Something turned over in Flip’s stomach. I should be ashamed, she thought. I should be ashamed to be so scared.

But she was scared. She had never been separated, even for a night, from her entire family. During the war when her father had been in Europe, her mother was still alive; and then in the dark days after her mother’s death Gram had come to live with them; and afterward, whenever her father had to go away for a few days without her, at least Gram had been there. Now she would be completely on her own. She remembered her mother shaking her once, and laughing at her, and saying, “Darling, darling, you must learn to be more independent, to stand on your own feet. You must
not
cling so to Father and me. Suppose something should happen to us? What would you do?” That thought was so preposterously horrible that Flip could not face it. She had flung her arms around her mother and hidden her head.

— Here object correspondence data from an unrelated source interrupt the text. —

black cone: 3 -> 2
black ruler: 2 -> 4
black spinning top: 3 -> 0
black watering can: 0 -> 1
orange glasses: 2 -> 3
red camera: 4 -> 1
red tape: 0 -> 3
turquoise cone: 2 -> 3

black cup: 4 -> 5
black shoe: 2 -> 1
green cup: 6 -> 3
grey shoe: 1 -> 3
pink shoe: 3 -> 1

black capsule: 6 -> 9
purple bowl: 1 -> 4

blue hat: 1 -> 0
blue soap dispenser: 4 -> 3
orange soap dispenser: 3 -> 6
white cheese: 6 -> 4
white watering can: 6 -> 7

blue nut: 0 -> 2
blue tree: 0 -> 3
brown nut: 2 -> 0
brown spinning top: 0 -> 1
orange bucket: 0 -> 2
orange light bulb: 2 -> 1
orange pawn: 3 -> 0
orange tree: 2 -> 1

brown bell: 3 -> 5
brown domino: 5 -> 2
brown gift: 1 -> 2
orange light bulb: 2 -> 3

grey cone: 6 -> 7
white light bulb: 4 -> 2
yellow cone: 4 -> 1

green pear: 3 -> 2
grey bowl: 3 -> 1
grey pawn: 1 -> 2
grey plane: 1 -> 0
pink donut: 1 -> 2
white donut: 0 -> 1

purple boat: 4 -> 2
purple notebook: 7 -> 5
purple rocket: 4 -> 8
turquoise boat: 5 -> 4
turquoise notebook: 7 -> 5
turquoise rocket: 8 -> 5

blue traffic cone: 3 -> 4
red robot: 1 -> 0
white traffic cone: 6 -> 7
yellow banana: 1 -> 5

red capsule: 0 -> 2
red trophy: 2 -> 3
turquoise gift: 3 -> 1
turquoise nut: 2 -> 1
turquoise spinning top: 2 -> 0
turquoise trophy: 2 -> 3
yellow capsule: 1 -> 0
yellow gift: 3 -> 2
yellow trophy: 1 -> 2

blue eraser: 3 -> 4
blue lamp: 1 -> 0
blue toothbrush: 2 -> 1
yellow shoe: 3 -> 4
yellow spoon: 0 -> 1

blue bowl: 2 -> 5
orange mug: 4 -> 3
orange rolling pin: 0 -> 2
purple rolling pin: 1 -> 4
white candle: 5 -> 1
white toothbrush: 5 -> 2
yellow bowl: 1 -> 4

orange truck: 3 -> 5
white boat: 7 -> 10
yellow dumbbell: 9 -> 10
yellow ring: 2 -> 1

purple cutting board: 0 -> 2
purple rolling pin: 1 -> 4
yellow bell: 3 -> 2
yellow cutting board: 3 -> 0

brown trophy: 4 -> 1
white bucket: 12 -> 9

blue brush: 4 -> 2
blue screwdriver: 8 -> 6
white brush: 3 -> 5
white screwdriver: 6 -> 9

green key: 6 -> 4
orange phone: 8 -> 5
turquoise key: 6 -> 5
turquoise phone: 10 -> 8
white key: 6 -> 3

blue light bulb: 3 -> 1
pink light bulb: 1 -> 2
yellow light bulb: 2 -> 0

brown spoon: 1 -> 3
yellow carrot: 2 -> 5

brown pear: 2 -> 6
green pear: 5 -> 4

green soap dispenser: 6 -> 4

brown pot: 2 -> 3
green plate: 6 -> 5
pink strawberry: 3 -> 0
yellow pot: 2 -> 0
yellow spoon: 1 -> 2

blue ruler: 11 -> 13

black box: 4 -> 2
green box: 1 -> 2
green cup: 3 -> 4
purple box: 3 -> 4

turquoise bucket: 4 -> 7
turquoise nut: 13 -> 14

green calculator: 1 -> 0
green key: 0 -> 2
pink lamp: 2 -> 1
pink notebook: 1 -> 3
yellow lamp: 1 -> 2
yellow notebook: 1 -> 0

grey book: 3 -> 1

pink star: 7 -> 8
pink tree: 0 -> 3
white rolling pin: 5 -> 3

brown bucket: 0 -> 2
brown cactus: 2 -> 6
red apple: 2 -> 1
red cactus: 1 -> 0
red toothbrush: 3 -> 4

Now she could not press her face under her mother’s arm and escape from the world. Now she was older, much older, almost an adult, and she had to stand on her own feet and not be afraid of other girls. She had always been afraid of other girls. In the day school she went to in New York she had long intimate conversations with them all in her imagination, but never in reality. During recess she sat in a corner and drank her chocolate milk through a straw and read a book, and whenever they had to choose partners for anything she was always paired off with Betty Buck, the other unpopular girl.
And on Tuesdays and Thursdays when they had gym in the afternoon, whenever they chose teams Flip was always the last one chosen; Betty Buck could run fast so she was always chosen early. Flip couldn’t run fast. She had a stiff knee from the bad time when her kneecap had been broken, so it wasn’t entirely her fault, but that didn’t make it any easier.

However, in New York, Flip didn’t mind too much about school. She usually finished her homework in her free period, so when she got home the rest of the day was hers. If her father was painting in his studio, she would sit and watch him, munching one of the apples he always kept in a big bowl on the table with his jars of brushes. Sometimes she cleaned his brushes for him and put them back carefully in the right jars, the blue ginger jar, the huge green pickle jar, the two brass vases he had brought from China. Flip loved to watch him paint. He painted all sorts of things. He painted a great many children’s portraits. He had painted literally dozens of portraits of Flip, and one of them was in the Metropolitan Museum of Art, and people had bought some of the others. It always seemed strange to Flip that people should want a picture of someone else’s child in their homes.

Sometimes Philip Hunter did illustrations for children’s books and Flip had all of these books on her bookshelves; it seemed that she could never outgrow them. They were in the place of honor, and whenever she was sick in bed or unhappy she would take them out and look at them. The book he was doing illustrations for now was one which he said was going to be very beautiful and important, and it was a history of lost children all through the ages. There would be pictures of the lost children in the children’s crusade and the lost children in the southern states after the civil war and in Russia after the
revolution, and now he was going to travel all around drawing pictures of lost children all over Europe and Asia, and he told Flip that he hoped maybe the book would help people to realize that all these children had to be found and taken care of.

When Flip thought about all the lost children she felt a deep shame inside herself for her anger and resentment against Eunice and for the hollow feeling inside her stomach now as the train crawled higher and higher up the mountain. She was not a lost child. She would have a place to eat and sleep and keep warm all winter, and at Christmastime she would be with her father again.